Дуб вытащил, не раздумывая, ближайший билет и продекламировал:
— Билет номер девять!
И добавил:
— Прием!
Борис Ипполитович насторожился:
— Что-то вы сказали? Какой прием?
— Что? — приостановился на своей скользкой дорожке Дуб.
— Какой прием? — с детской непосредственностью удивился он вопросу профессора.— Я сказал не «прием», а — при нем... Билет номер девять, а при нем задача.
Дуб смотрел на профессора наивными, широко раскрытыми голубыми глазами невинного ребенка.
Борис Ипполитович минуту подумал и благословил:
— Идите, готовьтесь!
Дуб выбрал место в аудитории уединенное, равно отдаленное от преподавателя и товарищей по экзамену. Аккуратно сел, положил перед собой чистый лист бумаги, авторучку и мечтательно воздел глаза к потолку. Так он сидел некоторое время — сосредоточенно и отрешенно...
Борис Ипполитович уважал все новейшие технические веяния. И причащению к ним не был чужд никогда. Иногда он поощряя подобное рвение у своих подопечных, всякий раз отмечая, как неожиданно движется мысль молодого студенчества, как всегда, хитрого на выдумку и
неординарное техническое решение.
За длинным столом преподавательской кафедры Борис Ипполитович раскрыл свой из натуральной кожи саквояж, в котором был предусмотрительно взятый из дому транзисторный приемник. Мастерами-умельцами радиотехнической кафедры факультета он был усовершенствован,
с расширенным диапазоном приема радиоволн.
Борис Ипполитович вытянул вертикальную антенну, включил радиоприемник в сеть, приложил к уху миниатюрный наушник, недолгое время ручкой настройки поблуждал по эфиру, и наткнулся на то, что подсказал ему опыт давнего уличителя студенческих ухищрений:
«...Дуб!.. Как слышно?.. Как слышишь меня?.. Лопух не догадался?..»
Борис Ипполитович на прозвище не обижался.

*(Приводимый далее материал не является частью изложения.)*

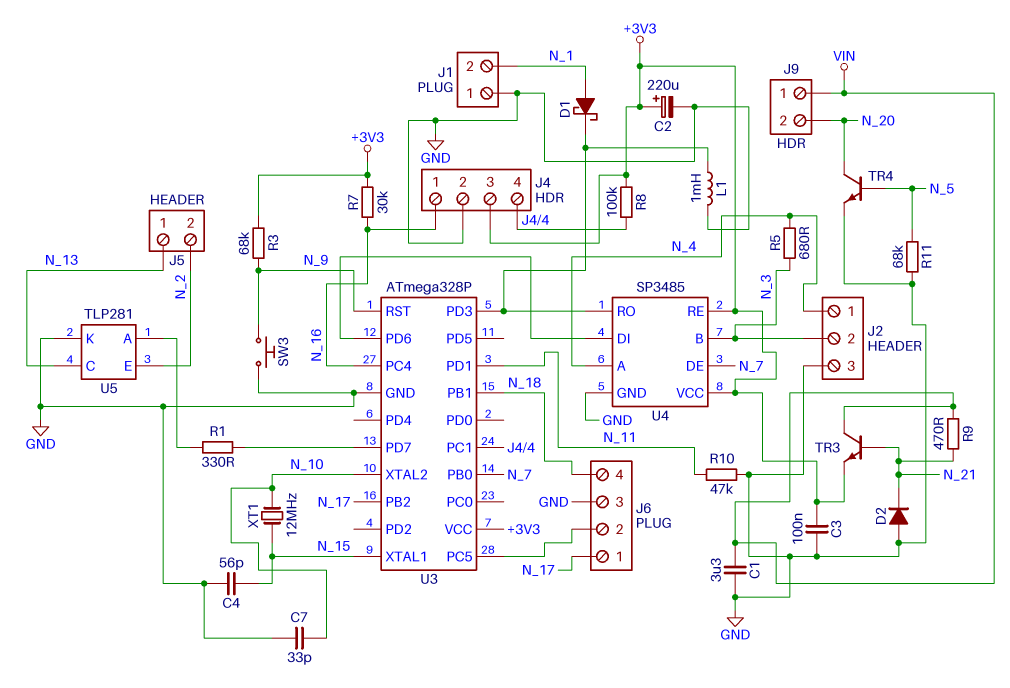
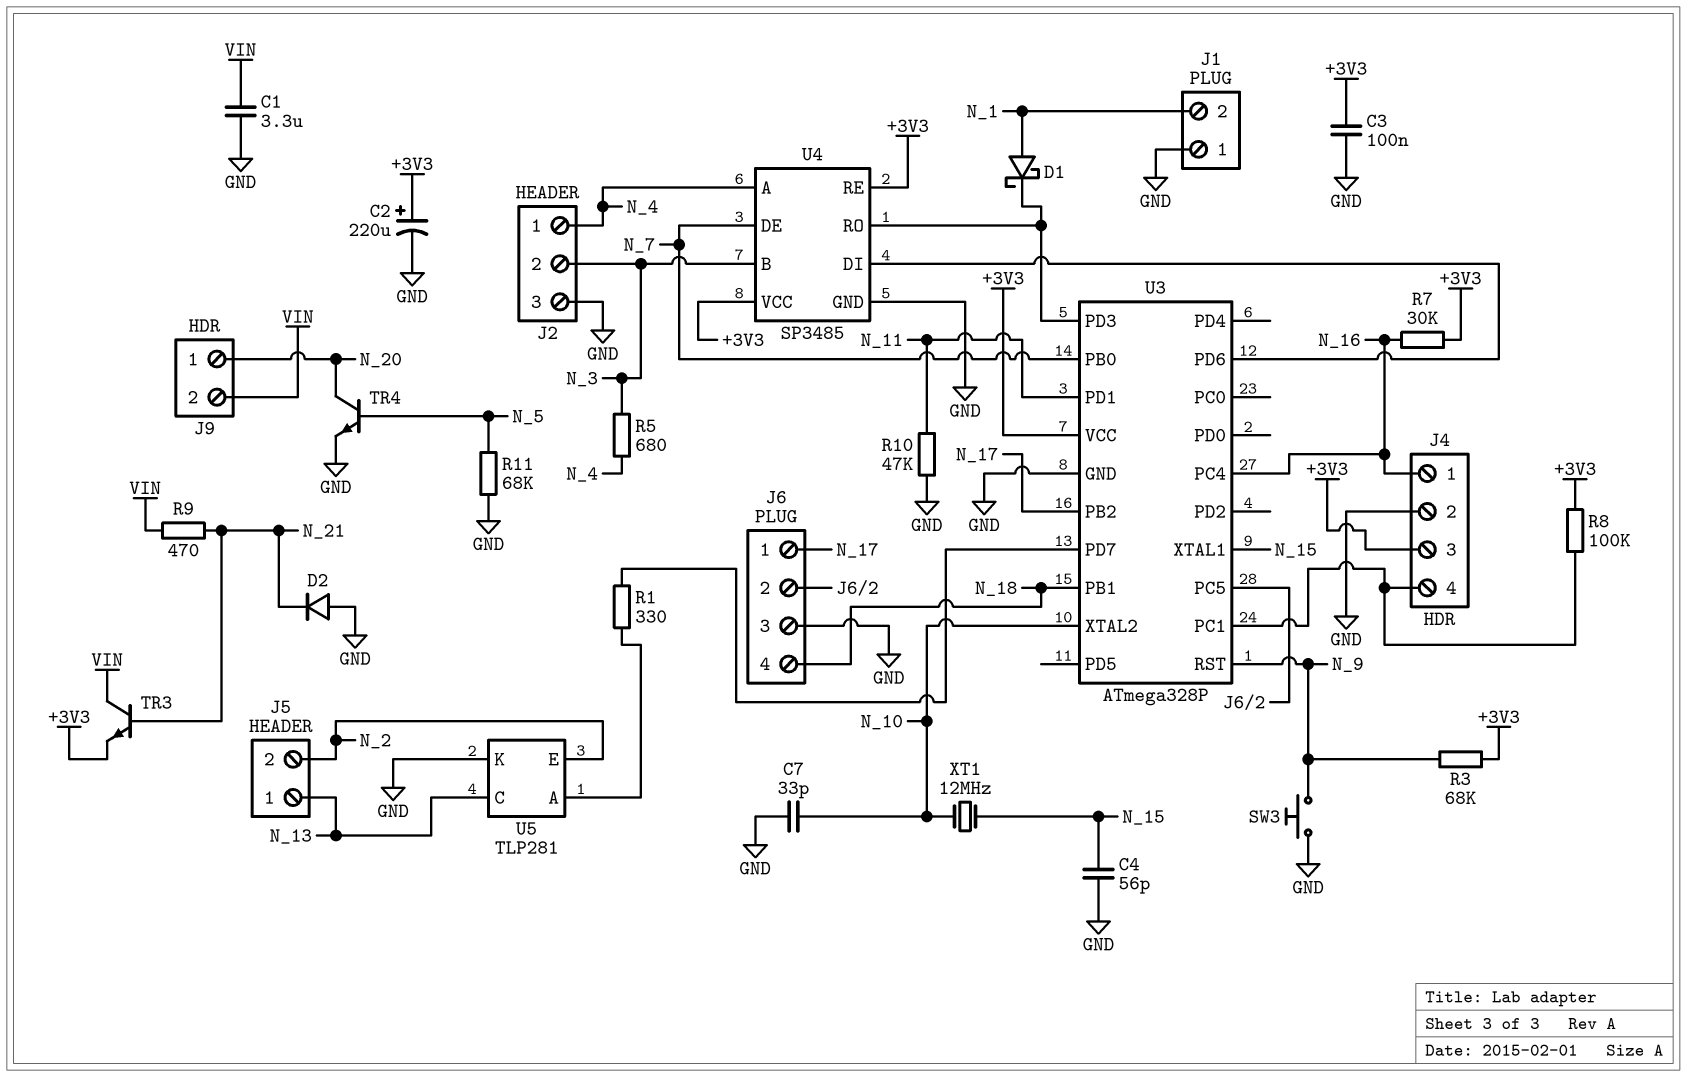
J9 pin 1: VIN -> N_20
J9 pin 2: N_20 -> VIN
L1: 1mH (GND, U3/PD3) -> none

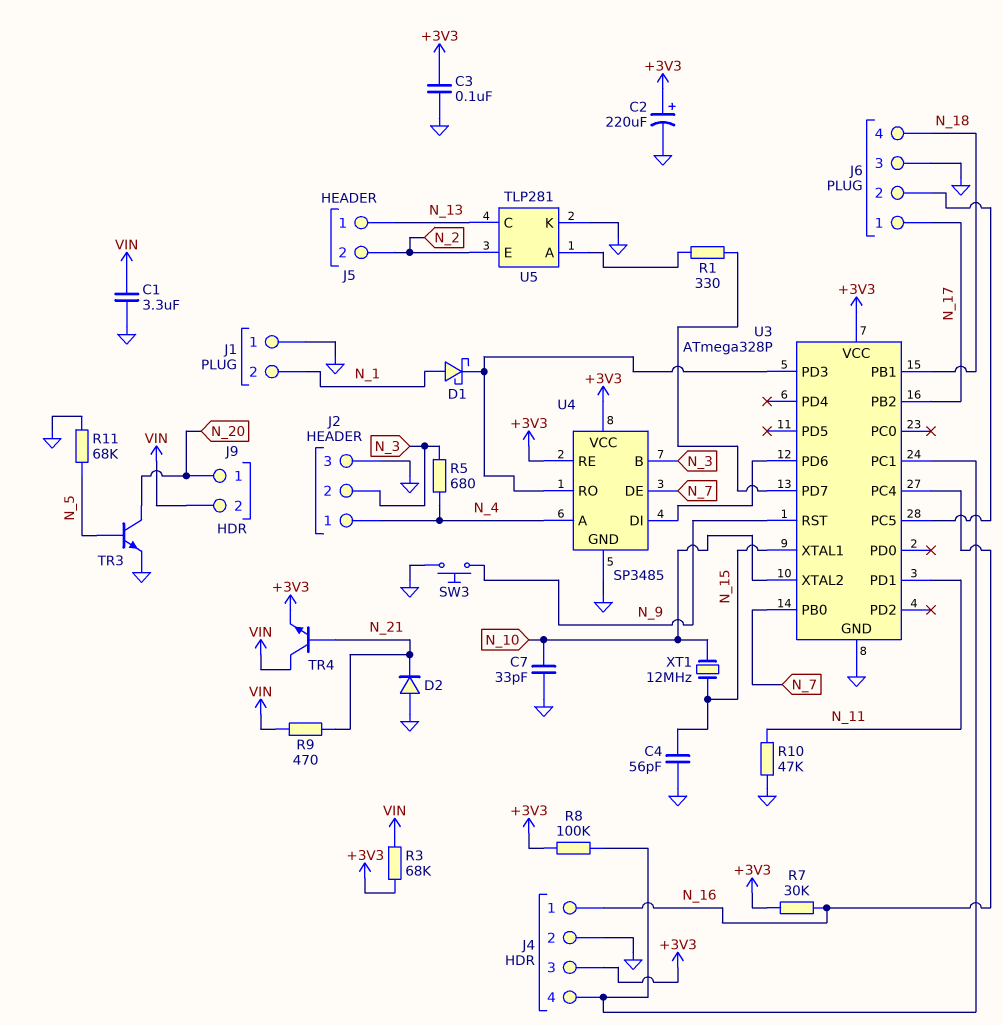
R3: 68k (+3V3, N_9) -> 68k (+3V3, VIN)
TR3: NPN (B N_21, C VIN, E +3V3) -> NPN (B N_5, C N_20, E GND)
TR4: NPN (B N_5, C N_20, E GND) -> NPN (B N_21, C VIN, E +3V3)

Оно менялось с годами — «Физик», «Долдон», «Лопух», но всегда носило оттенок дружелюбной иронии. Сам он тоже знал почти все клички и прозвища студентов, которым читал лекции. Набор их был невелик за эти годы, и только иногда немного варьировался.
«...Диктую ответ на первый вопрос девятого билета!..»
История человеческой цивилизации во всех своих секторах развития, нюансах и оттенках, периодах и участках подчинялась определенной и неизбежной закономерности: на всякую мысль прогрессирующую в тот же момент рождалась мысль регрессирующая, на всякую разведку мгновенно находилась не менее ухищренная контрразведка, на каждую меру должна была родиться своя контрмера.
Человеческой цивилизации всегда было свойственно чувство баланса, равновесия. Она как бы шагала во времени и пространстве по натянутому канату через некую великую и непознанную в своей глубине пропасть...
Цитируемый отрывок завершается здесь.